Switches use CAM tables to know (i.e., cache) which MAC addresses are on which ports

Dsniff (macof) can generate ~155k spoofed packets a minute: fills the CAM table in seconds (MAC flooding).

CAM table full: cannot cache ARP replies and must forward everything to every port (like a hub does).

A mitigation is to implement PORT security. Limit the number of MAC that can be learnt for each port and\or predefine a set of MAC addresses for each port.

Abusing the Spanning Tree Protocol

The STP (802.1d) avoids loops on switched networks by building a spanning tree (ST).

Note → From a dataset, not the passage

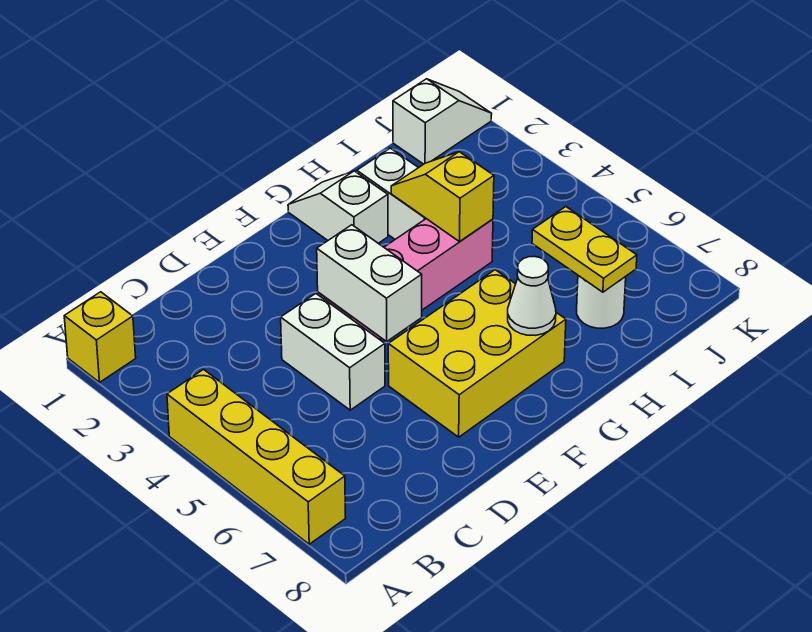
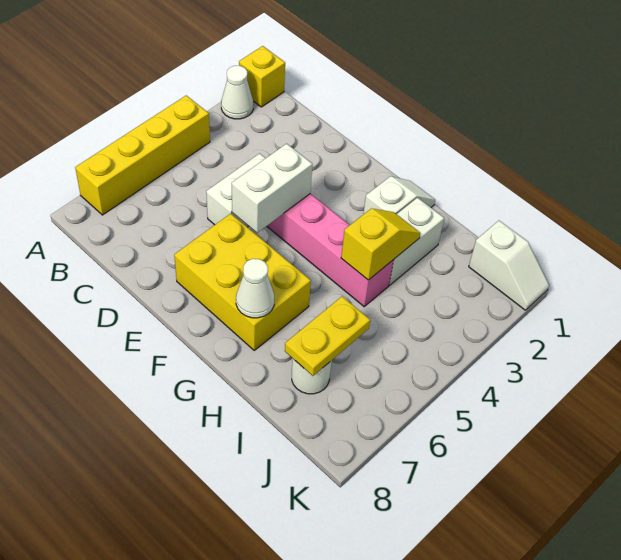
none -> white cone A2 level 1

Switches decide how to build the ST by exchanging BPDU (bridge protocol data unit) packets to elect the root node.

BPDU packets are not authenticated, so, an attacker can change the shape of the tree for sniffing or ARP spoofing purposes.

IP address spoofing (UDP/ICMP)

The IP source address is not authenticated. Changing it in UDP or ICMP packets is easy.

However, the attacker will not see the answers (e.g., he/she is on a different network), because they will be sent to the spoofed host (blind spoofing).

But if the attacker is on the same network, s(he) can sniff the rest, or use ARP spoofing.

IP Address Spoofing (TCP): TCP Sequence Number Guessing

TCP uses sequence numbers for reordering and acknowledging packets.

A semi-random Initial Sequence Number (ISN) is chosen.

If a blind spoofer can predict the ISN, he can blindly complete the 3-way handshake without seeing the answers.

However, the spoofed source needs not to receive the response packets, otherwise it might answer with a RST.

TCP Session Hijacking

Taking over an active TCP session.

If the attacker (C) can sniff the packets:

1. C follows the conversation of A and B recording the sequence numbers.
2. C somehow disrupts A's connection (e.g., SYN Flood): A sees only a “random” disruption of service.
3. C takes over the dialogue with B by spoofing A address and using a correct ISN. B suspects nothing.

The attacker can avoid disrupting B's session and just inject things in the flow only if s(he) is a man in the middle.

MITM: Man In The Middle

A broad category comprising all the attacks where an attacker can impersonate the server with respect to the client and vice-versa.

DNS (Cache) Poisoning Attack

DHCP Poisoning Attack

DHCP is an unauthenticated protocol

The attacker can intercept the “DHCP requests”, be the first to answer, and client will believe that answer tricking into beliving that the gateway is another machine.

With a (spoofed) “DHCP response”, the attacker can set:

• IP address,
• DNS addresses,
• default gateway of the victim client.

ICMP Redirect Attack

ICMP redirect tells an host that a better route exists for a given destination, and gives the gateway for that route.

When a router detects a host using a non-optimal route it:

• Sends an ICMP Redirect message to the host and forwards the message.
• The host is expected to then update its routing table.

The attacker can forge a spoofed ICMP redirect packet to re-route traffic on specific routes or to a specific host that may be not a router at all.

The attack can be used to:

• Hijack traffic (elect his/her computer as the gateway).
• Perform a denial-of-service attack.

The attacker needs to intercept a packet in the “original” connection in order to forge the reply (i.e., must be in the same network).

Creates a (half-duplex) MITM situation.